A Justiça do Ceará aceitou denúncia do Ministério Público (MP) do estado e tornou réus nesta segunda-feira (9) quatro suspeitos de participação em uma campanha de ódio contra a farmacêutica Maria da Penha, símbolo da luta contra a violência doméstica.
Os acusados são:
➡️ O ex-marido da ativista, Marco Antônio Heredia Viveiros;
➡️ O influenciador digital Alexandre Gonçalves de Paiva;
➡️ O produtor do documentário A Investigação Paralela: o Caso Maria da Penha, Marcus Vinícius Mantovanelli
➡️O editor e apresentador do documentário, Henrique Barros Lesina Zingano.
Os quatro foram denunciados por atuar de forma organizada para atacar a honra da ativista e descredibilizar a lei que leva o nome dela.
Entre os mecanismos utilizados estão perseguições virtuais, notícias falsas e um laudo de exame de corpo de delito forjado para sustentar a inocência de Heredia, já condenado por tentativa de homicídio contra Maria da Penha.
As investigações mostram que os denunciados promoviam a perseguição, cyberbullying, disseminação de conteúdos misóginos (ódio, desprezo ou preconceito contra mulheres ou meninas), deturpavam informações e atacavam Maria da Penha, em sites e redes sociais.
Para o MP, os riscos foram além das redes sociais, pois Alexandre Paiva se deslocou até a antiga residência de Maria da Penha, em Fortaleza, onde gravou vídeos e divulgou o conteúdo nas redes.
A ativista foi vítima de dupla tentativa de homicídio em 1983, por parte do ex-marido Marco Heredia.

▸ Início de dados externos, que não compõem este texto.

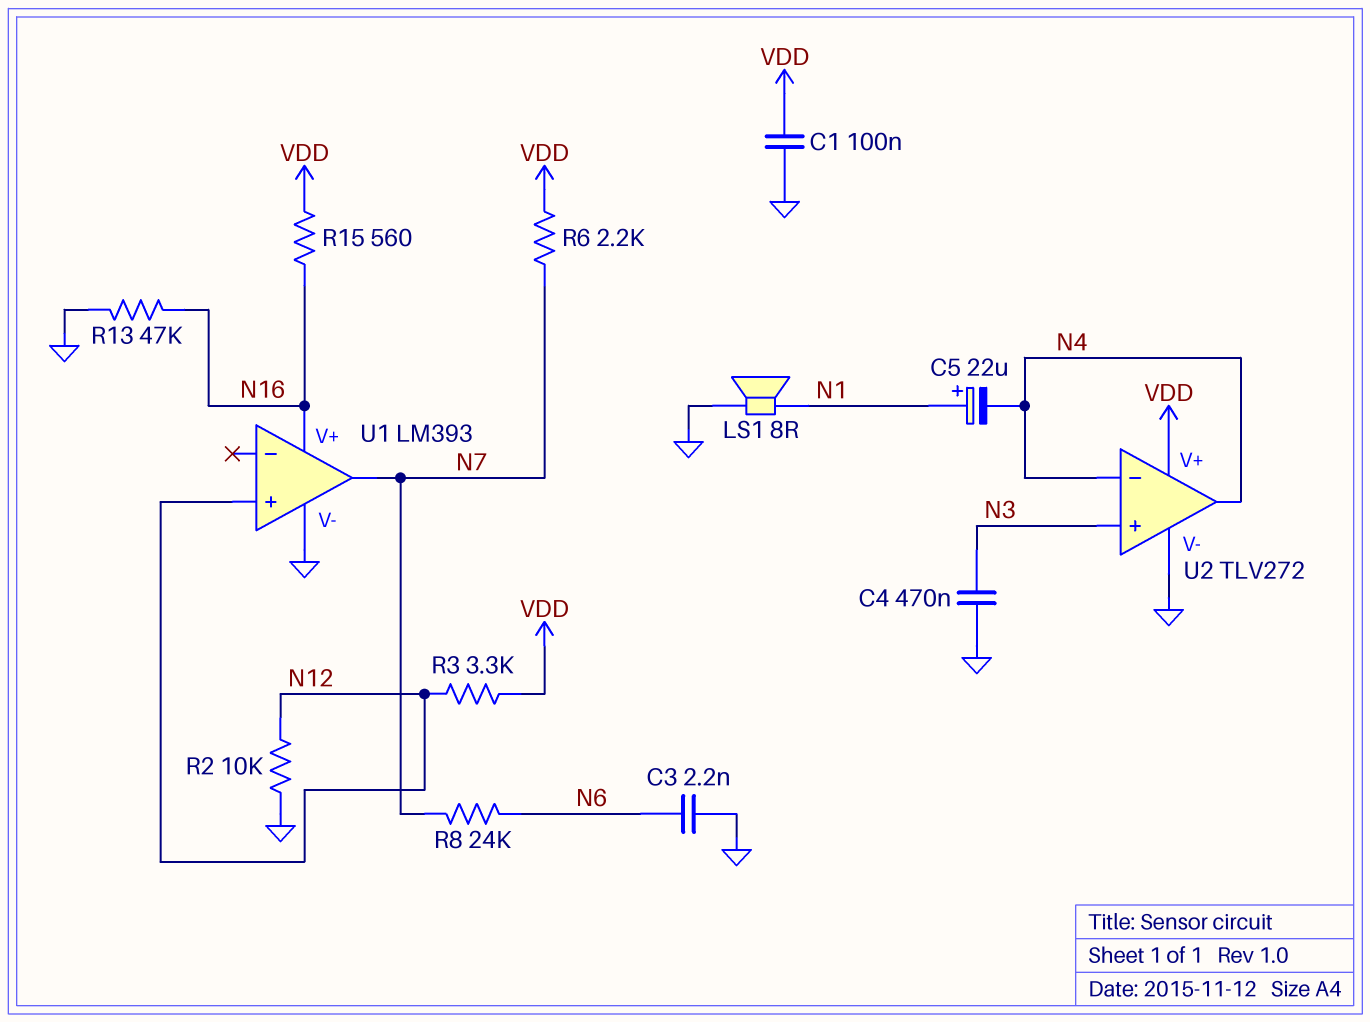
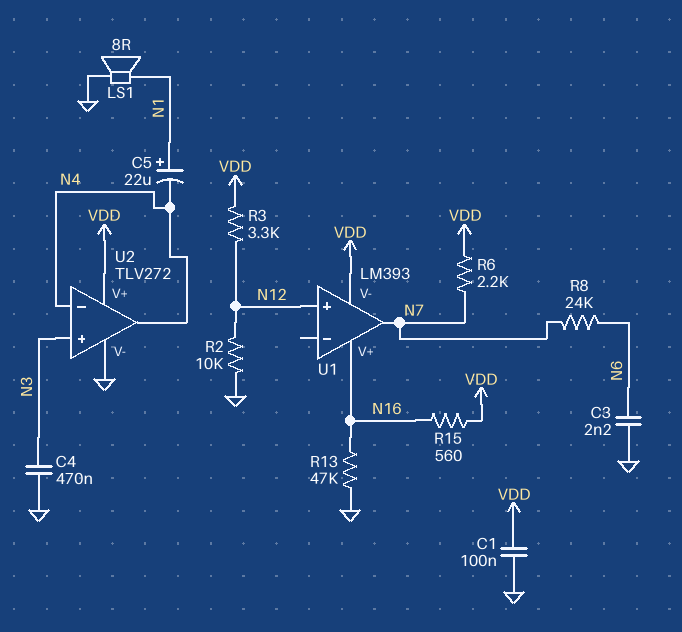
U1 pin V-: GND -> VDD

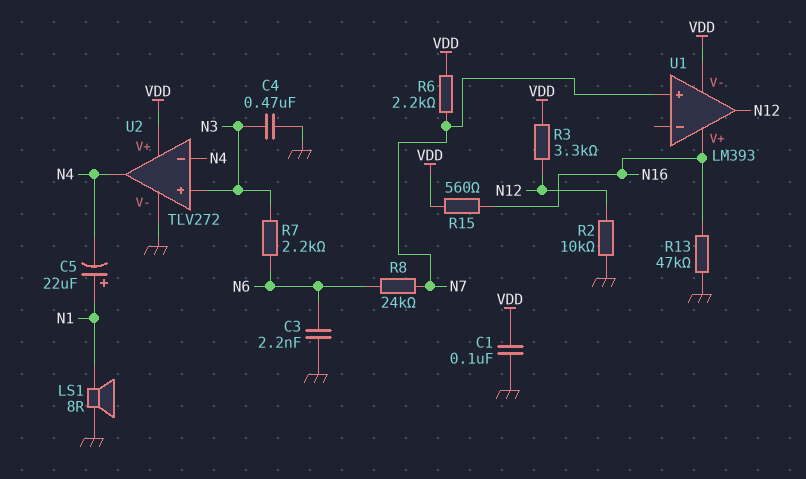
R7: none -> 2.2k (N3, N6)
U1 pin in+: N12 -> N7
U1 pin out: N7 -> N12

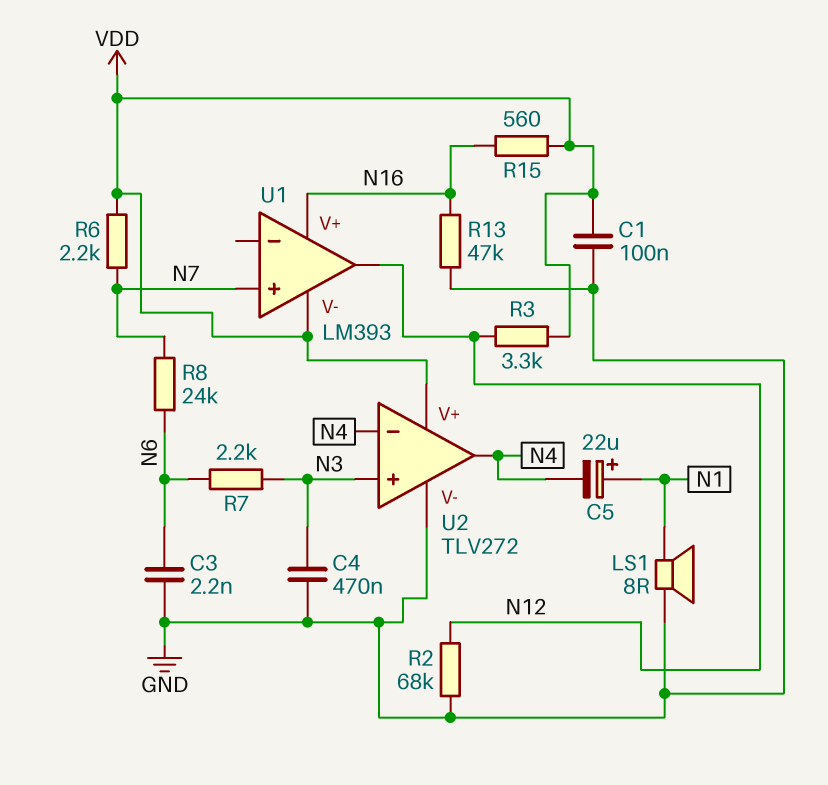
R2: 10k (GND, N12) -> 68k (GND, N12)

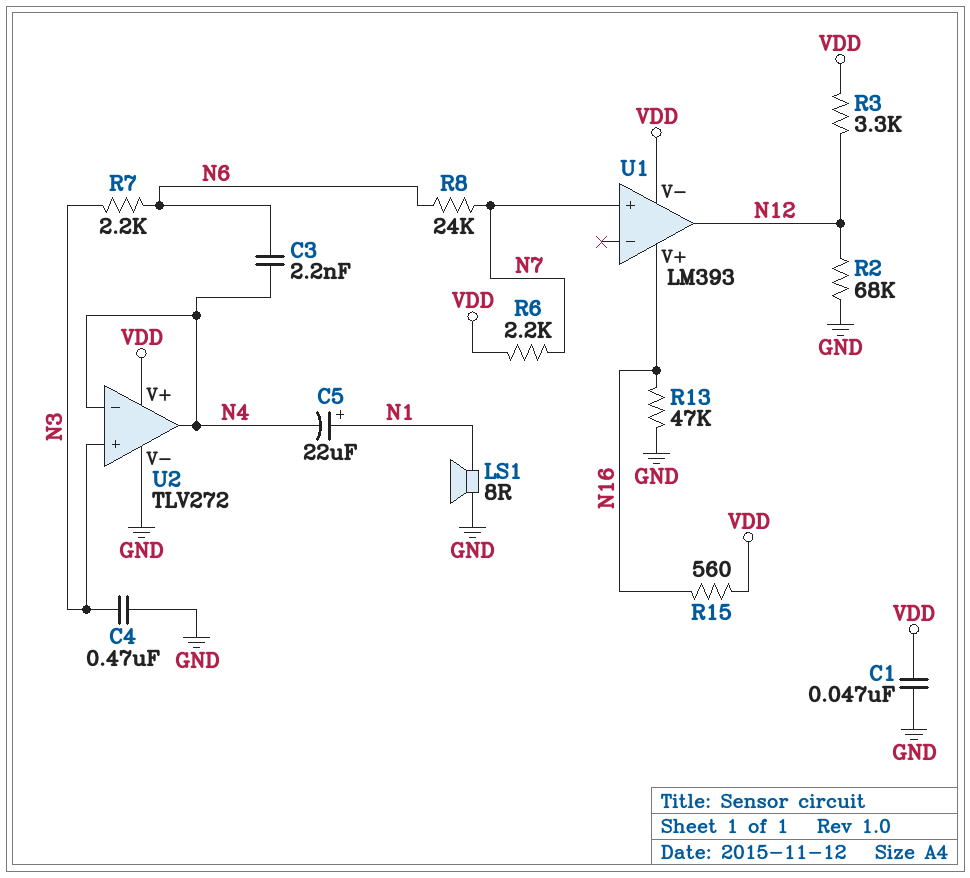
C1: 100nF (GND, VDD) -> 47nF (GND, VDD)
C3: 2.2nF (GND, N6) -> 2.2nF (N4, N6)

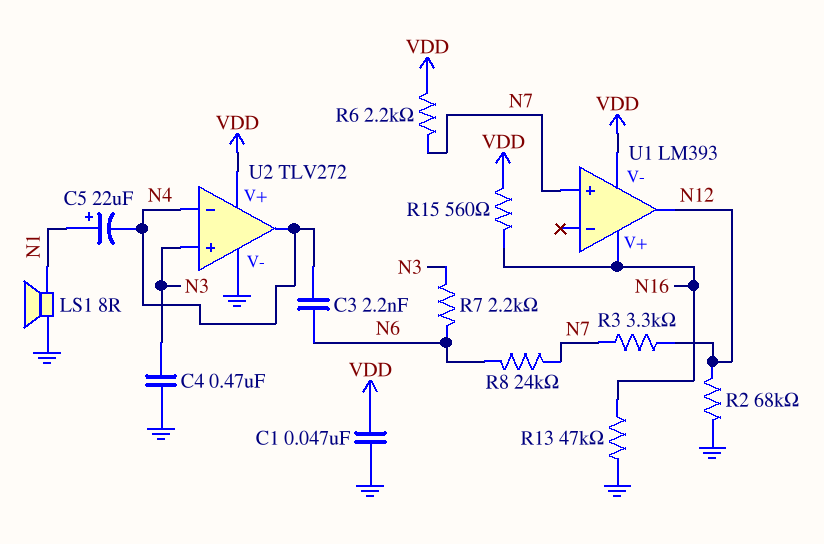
R3: 3.3k (N12, VDD) -> 3.3k (N7, N12)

Primeiro, ele a feriu com um tiro nas costas enquanto ela dormia, que causou lesões na coluna e medula deixando-a paraplégica.

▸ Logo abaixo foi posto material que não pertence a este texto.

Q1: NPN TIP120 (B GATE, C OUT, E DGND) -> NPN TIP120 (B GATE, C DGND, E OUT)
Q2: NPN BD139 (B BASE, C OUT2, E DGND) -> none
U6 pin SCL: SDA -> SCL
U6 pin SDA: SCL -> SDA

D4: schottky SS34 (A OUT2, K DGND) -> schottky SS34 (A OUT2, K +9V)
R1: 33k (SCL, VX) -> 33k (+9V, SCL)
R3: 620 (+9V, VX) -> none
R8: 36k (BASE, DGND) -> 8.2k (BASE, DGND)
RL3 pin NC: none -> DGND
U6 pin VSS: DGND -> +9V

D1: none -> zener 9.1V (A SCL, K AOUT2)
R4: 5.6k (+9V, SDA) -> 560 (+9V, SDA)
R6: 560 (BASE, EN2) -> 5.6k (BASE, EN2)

O marido declarou à polícia que o ataque teria sido uma tentativa de assalto, versão que foi posteriormente desmentida pela perícia. Quatro meses depois, quando Maria da Penha voltou para casa – após duas cirurgias, internações e tratamentos –, ele a manteve em cárcere privado durante 15 dias e tentou eletrocutá-la durante o banho.